En pratique, chacun connaissait les noms des saints fêtés et souvent des dictons populaires étaient liés à ces dates connues de tous, notamment en matière de météorologie paysanne. Ainsi, l’on disait :
« à la Sainte-Catherine (25 novembre), tout bois prend racine »,
« à la Saint Urbain (19 mai) plus ne gèlent ni pain ni vin »,
« à la Chandeleur (2 février), l’hiver se meurt ou prend vigueur »,
« s’il pleut à la Saint-Médard (8 juin), il pleut quarante jours plus tard ».
Chaque corporation, chaque confrérie se choisissait un (ou une) saint patron que l’on fêtait à la date anniversaire, qui était jour de congé, pendant lequel les artisans du même corps de métier allaient en procession, bannières au vent, de lieu de culte en lieu propre à leur métier, en promenant les attributs et les outils professionnels, entourant la statue (ou un reliquaire) du saint patron.

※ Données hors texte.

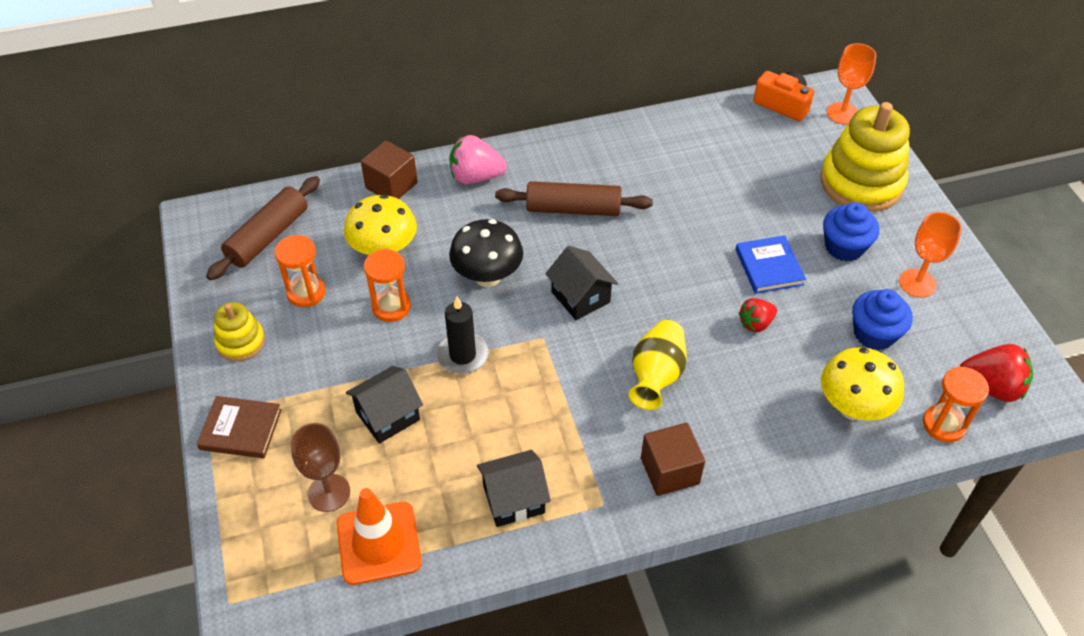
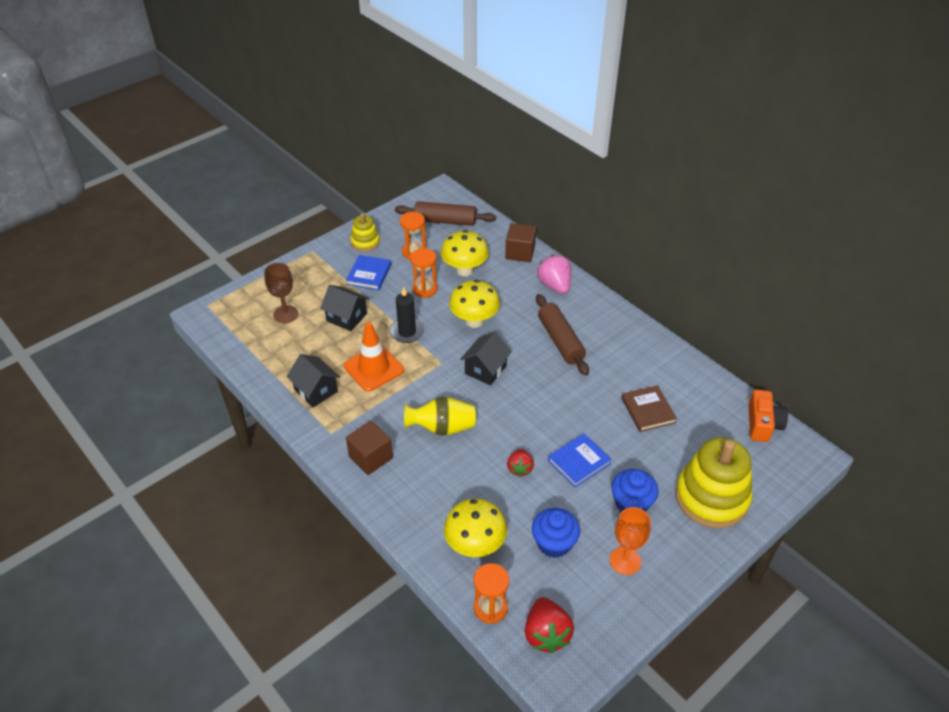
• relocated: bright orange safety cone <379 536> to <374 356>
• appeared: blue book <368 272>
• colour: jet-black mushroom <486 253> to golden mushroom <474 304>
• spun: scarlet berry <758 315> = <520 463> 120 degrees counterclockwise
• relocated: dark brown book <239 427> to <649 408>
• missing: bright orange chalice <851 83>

De grands progrès furent accomplis, grâce à quelques esprits éclairés. Abbon de Fleury (945-1004), moine bénédictin à l’abbaye de Fleury (à Saint-Benoît-sur-Loire), faisait autorité en matière de comput, d’astronomie et de musique. Au XIe siècle, d’autres savants s’intéressèrent au comput et le perfectionnèrent : Heriger de Lobbes, moine bénédictin à l’abbaye de Lobbes, en Belgique, puis abbé, de 990 jusqu’à sa mort en 1007, possédait un grand savoir encyclopédique et écrivit un traité de mathématiques, sur les « Cycles de Pâques ». Huchald de Saint-Amand, moine bénédictin de Saint-Amand-les-Eaux, département du Nord, computiste réputé qui préconisa l’usage du nombre d’or pour faciliter le calcul de la date de Pâques. Gerland de Besançon, écolâtre de l’école épiscopale de Besançon, puis prieur de Saint-Paul de Besançon vers 1128, figure de proue de la vie intellectuelle du comté de Bourgogne, rédigea un traité de théologie, intitulé « Candela » (= la chandelle), qui comportait de nombreuses annotations sur le comput et fut connu jusqu’à Rome.
Plus tard encore, à partir du XIIIe siècle, de nouveaux traités furent composés, parfois versifiés en latin ou en français, mais surtout simplifiés. Gens d’Église le plus souvent, ils calculaient les calendriers indispensables pour le paiement des redevances et des dettes de la vie quotidienne.